Mark Garlick/Science Photo Library/Getty Images

Published: January 02, 2019

Last Updated: May 27, 2025

The Earth’s crust is a visual timeline that goes back billions of years. But all over the world, there’s a gap in the timeline—a huge chunk of crust that should be there yet isn’t. Now, scientists say that the crust may have been destroyed during Snowball Earth, a hypothetical period in which the globe was covered in ice.

The gap in Earth’s timeline is known as the Great Unconformity, and represents 250 million to 1.2 billion years of lost time. The crust timeline abruptly jumps from the Cambrian Period, which saw the most intense burst of evolution, and the Precambrian time, during which the Earth was formed—meaning that it skips over about one-fifth of Earth’s geological history.

So what happened? Well, that crust could have been ripped away by moving glaciers during Snowball Earth, argue scientists in a December 2018 article published in the Proceedings of the National Academy of Sciences. Glaciers’ intense weight causes them to scrape and erode land that they move across. After being scraped up by Snowball Earth glaciers, the missing crust could have fallen into the ocean as sediment, and then disappeared into one of Earth’s lower layers.

The scientists argue that a big geochemical shift happened around the time Snowball Earth’s worldwide glaciers formed, something that suggests Earth’s crust was being recycled. “Although this erosion didn’t apply evenly across the world, it amounts to an average sediment layer 1.9 to 3.1 miles deep being swept away,” reports National Geographic.

If correct, this theory explaining the Great Unconformity could help shed light on other aspects of Earth’s history, like why Earth lost most of its craters around 600 to 700 million years ago.
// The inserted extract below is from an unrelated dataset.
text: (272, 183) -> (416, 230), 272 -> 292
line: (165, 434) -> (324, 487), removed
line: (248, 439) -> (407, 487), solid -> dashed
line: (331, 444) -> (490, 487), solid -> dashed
It could also help connect the dots between Earth’s formation and “Cambrian explosion” of life between 541 million and 530 million years ago. So far, we know there were large animals before the explosion—the oldest is the 558 million-year-old Dickinsonia, a sci-fi looking creature that could grow up to four and a half feet long. But there are still a lot of questions about what was going on before that, in the Earth’s gap years.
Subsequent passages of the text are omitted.